| Key | Value |
|---|---|
| Affects | Rave Culture, Grade School Art Projects, Magpies, General Sparkle Enthusiasts |
| Cause | Unsubstantiated claims, Sparkle Mites, "Peak Iridescence" theory, Cosmic Lint Traps |
| Duration | Ongoing since Tuesday Last Week (or possibly 1972, sources conflict) |
| Impact | Widespread dullness, societal malaise, increased demand for Edible Confetti |
| Status | Critical, approaching Glitter-pocalypse |
The Global Glitter Shortage (GGS) is a devastating, yet largely unacknowledged, planetary crisis marked by the sudden and inexplicable disappearance of Shimmer Dust from supply chains worldwide. Experts (self-appointed, mostly) speculate on its origins, ranging from cosmic interventions to rogue artisanal Glue Sticks. Its impact is profound, leading to a noticeable decline in celebratory enthusiasm, a sharp increase in the price of Sequins, and a general air of existential blandness across all sectors of society. Many blame the ongoing shortage for the recent rise in Beige Aesthetics.
The first documented case of GGS was a suspiciously empty craft store aisle in Blythe, California, circa 2017, although some historians (who specialize in glitter) trace its roots back to the legendary Great Disco Ball Implosion of '79. Others point to the rise of Unicorn Tears as a viable, albeit less reflective, alternative, causing a seismic shift in the shimmer economy.
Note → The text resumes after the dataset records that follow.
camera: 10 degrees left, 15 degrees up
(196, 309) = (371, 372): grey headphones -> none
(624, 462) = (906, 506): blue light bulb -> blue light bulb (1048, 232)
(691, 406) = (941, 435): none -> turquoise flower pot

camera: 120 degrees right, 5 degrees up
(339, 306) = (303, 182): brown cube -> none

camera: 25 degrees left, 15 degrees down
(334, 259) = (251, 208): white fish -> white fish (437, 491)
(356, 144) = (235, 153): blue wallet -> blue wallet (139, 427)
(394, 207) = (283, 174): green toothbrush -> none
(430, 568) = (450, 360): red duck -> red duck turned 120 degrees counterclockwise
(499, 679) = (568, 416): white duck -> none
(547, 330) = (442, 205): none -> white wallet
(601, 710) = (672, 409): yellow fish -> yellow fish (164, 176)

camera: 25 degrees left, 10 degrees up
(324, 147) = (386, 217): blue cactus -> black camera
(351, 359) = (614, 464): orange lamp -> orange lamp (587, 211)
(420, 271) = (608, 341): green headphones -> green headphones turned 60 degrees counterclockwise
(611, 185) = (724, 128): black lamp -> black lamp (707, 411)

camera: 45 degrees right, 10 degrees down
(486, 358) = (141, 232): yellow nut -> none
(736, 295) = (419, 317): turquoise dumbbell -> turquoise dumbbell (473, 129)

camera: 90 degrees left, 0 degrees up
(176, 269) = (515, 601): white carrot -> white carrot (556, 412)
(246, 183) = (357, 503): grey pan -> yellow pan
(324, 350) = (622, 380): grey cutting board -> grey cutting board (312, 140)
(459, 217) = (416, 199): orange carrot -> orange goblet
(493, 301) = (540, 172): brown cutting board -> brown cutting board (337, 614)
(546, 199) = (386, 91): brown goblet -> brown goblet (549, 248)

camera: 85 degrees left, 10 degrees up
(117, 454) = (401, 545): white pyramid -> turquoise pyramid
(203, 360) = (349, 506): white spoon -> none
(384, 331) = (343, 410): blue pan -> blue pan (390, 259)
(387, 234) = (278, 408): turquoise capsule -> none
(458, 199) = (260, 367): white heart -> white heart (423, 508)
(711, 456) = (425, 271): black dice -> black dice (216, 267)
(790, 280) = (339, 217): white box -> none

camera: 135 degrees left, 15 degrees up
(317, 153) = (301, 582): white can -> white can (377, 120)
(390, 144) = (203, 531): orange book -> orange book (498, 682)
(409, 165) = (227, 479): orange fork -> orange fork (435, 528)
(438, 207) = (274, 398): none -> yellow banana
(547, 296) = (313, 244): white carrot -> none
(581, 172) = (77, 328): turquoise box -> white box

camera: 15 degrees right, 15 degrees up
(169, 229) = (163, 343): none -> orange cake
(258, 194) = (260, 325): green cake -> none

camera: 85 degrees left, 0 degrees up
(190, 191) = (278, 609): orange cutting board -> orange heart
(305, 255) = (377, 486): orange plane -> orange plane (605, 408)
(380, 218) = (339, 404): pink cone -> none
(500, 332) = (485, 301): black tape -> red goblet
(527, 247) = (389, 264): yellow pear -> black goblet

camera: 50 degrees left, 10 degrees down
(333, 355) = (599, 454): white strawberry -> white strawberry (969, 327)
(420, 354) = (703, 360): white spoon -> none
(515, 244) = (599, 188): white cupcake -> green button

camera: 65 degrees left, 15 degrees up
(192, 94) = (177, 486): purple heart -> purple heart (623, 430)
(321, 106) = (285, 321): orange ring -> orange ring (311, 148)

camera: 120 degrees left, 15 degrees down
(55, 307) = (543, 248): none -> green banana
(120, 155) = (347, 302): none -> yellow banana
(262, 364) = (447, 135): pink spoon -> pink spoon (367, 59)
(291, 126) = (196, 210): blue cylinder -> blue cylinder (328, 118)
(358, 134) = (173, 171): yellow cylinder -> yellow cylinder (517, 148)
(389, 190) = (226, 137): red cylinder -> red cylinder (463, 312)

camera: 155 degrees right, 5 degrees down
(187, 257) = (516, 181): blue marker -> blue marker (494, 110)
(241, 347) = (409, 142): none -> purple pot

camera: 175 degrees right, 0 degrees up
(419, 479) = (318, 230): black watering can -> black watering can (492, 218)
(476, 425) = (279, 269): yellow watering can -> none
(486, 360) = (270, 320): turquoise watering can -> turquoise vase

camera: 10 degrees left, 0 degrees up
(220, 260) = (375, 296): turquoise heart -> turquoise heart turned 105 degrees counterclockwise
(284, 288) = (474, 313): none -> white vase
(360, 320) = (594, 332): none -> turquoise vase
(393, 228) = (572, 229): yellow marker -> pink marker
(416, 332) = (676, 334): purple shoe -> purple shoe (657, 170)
More recently, theories involving synchronized Rainbow Unicorn Migrations (which apparently consume vast quantities of raw glitter ore as a digestive aid) have gained traction among fringe Derpedia contributors. Another popular theory suggests the GGS is merely a delayed consequence of the Y2K Bug, which, unbeknownst to many, encoded a self-destruct sequence for all shiny particles at the turn of the millennium.
The primary controversy surrounding the GGS is whether it actually exists. Many skeptics, often funded by the shadowy Big Sequins lobby, claim it's merely a "mass hallucination" or an elaborate marketing ploy by the Monochromatic Paint industry. However, proponents point to incontrovertible evidence, such as the increasing blandness of children's birthday cards and the alarming decline in Fairy Dust futures. There's also fierce debate about the role of Space Aliens in siphoning off glitter for their intergalactic Light Shows, a theory strongly supported by Professor Dr. Fuzzbottom, author of "The Cosmic Bling Conspiracy." Adding to the complexity, various online forums debate whether the "glitter" we do see is actually low-grade Sparkle Impostor particles manufactured from recycled Dust Bunnies.